List of pointers to device

I want to copy a number of arrays to the device. Each of these arrays contains uint values.

I then want to upload a array of pointers the the previous arrays described. The part that I am struggling with is to copy an array of pointers to the device.

Does anyone have an idea on how this can be achieved?

when you upload array to GPU record the Device pointer where array was placed (for example if you allocate memory on Device for your arrays store the returned pointer, if you allocate one array for everything store the pointer to the beginning of this memory chunk and keep an array of offsets)

each time when you upload your array to GPU record device pointer (or device offset) in a CPU-based array.

Then upload this CPU-based array of device pointers or device offsets to Device.


I will try this.

Have you actually tried this? I don’t think this will work as you’ve described it.
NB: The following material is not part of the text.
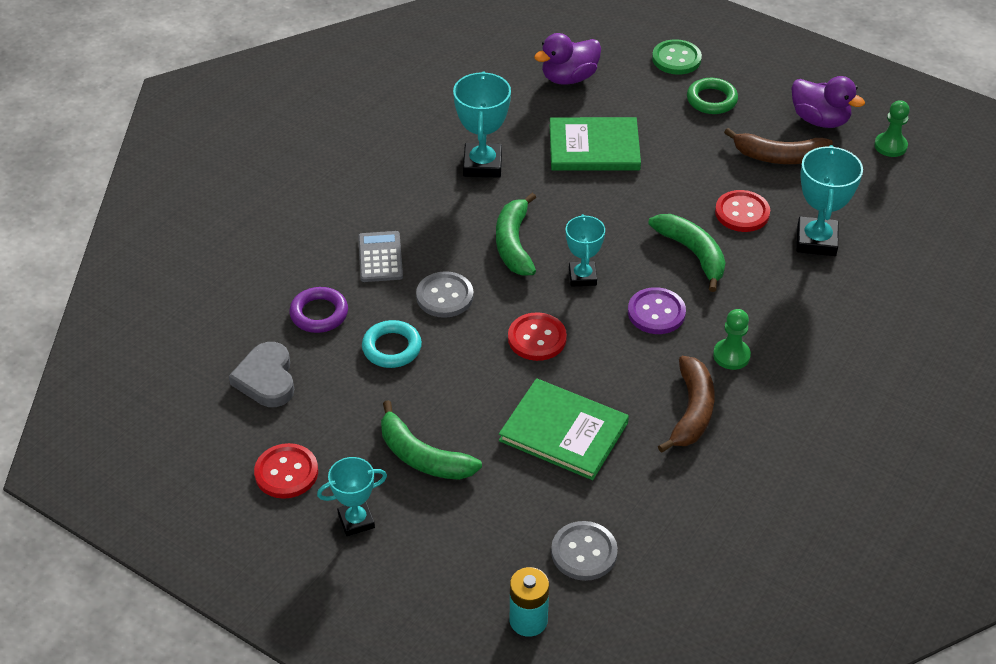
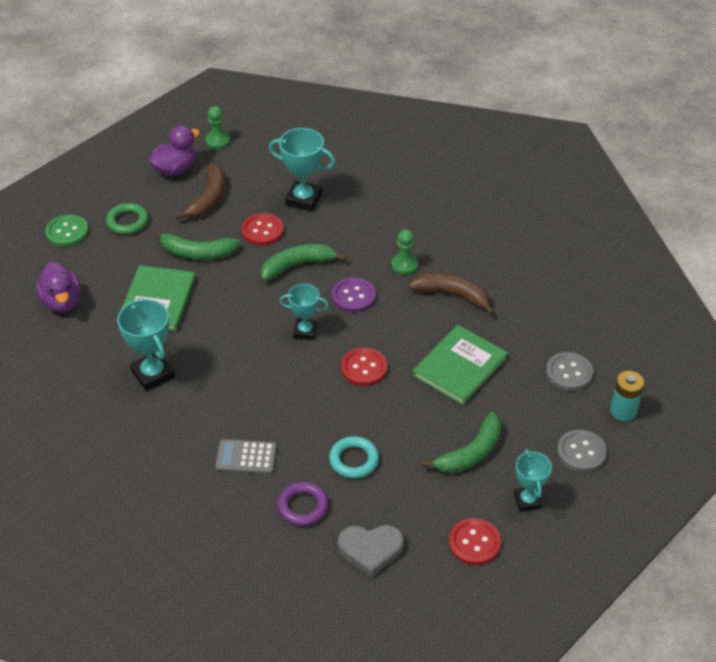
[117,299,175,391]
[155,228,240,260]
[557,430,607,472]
What you get back from cudaMalloc is a “pointer” stored on the host that maps to memory allocated in the GPU. I do not think that the pointer is actually a meaningful pointer to GPU memory. It almost might be more meaningful for cudaMalloc to take something like a cudaMemLookupKey_t * instead of a void **.

Anyways, this pointer, if placed in an array in host memory and copied to memory allocated on the GPU will not be useful when you try to dereference it on the GPU. Or so I think. :)

But the offsets should work, though.

I have tried this now and it seems to work ok. I maintain an array of the pointers returned by cudaMalloc on the CPU, I then copy this array over to the GPU and dereferencing it works as expected.

It works for me too.
Also, remember to clean all the pointers in that array once you are done.

I have run into a problem with this approach. As my models grow the numbeof pointers I need on the device obviously also grows. I seem to get problems at around 1000 pointers.

Does anyone know if there is a limit to how many pointers you can create in global memory? My initiall ghought was that this cannot be a problem, but now I am not so sure anymore.

Due to the fact that there’s no MMU on GPU (maybe not true, just guess), so you will run into memory fragmentation after numbers of allocation and deallocation (various size). And also in my own experience, I dont think the CUDA allocator is reliable for frequent allocation/deallocation.

In addition, when you allocate a block of GPU memory, GPU does something behind the scene, which takes some time. For example, if you try to allocate 600MB on 8800GTX, it would takes up to 20ms! The initialization time is depending on the allocation size.

So I came up to a solution: write your own memory allocator on GPU. Basically you can reserve a large block of memroy on GPU first, and slice it into chunks for application use. Also when there’s fragmentation problem (no free block is greater then requsted size), I do the de-fragmentation by compacting blocks. This works great for me and makes the allocation/deallocation process in constant time.

By the way, just to clearify, the pointer address returned by cudaMalloc is the actual memory address sued on GPU. Not sure if this is true for next-generation card like GT200, but at least true for G80/G92 cores.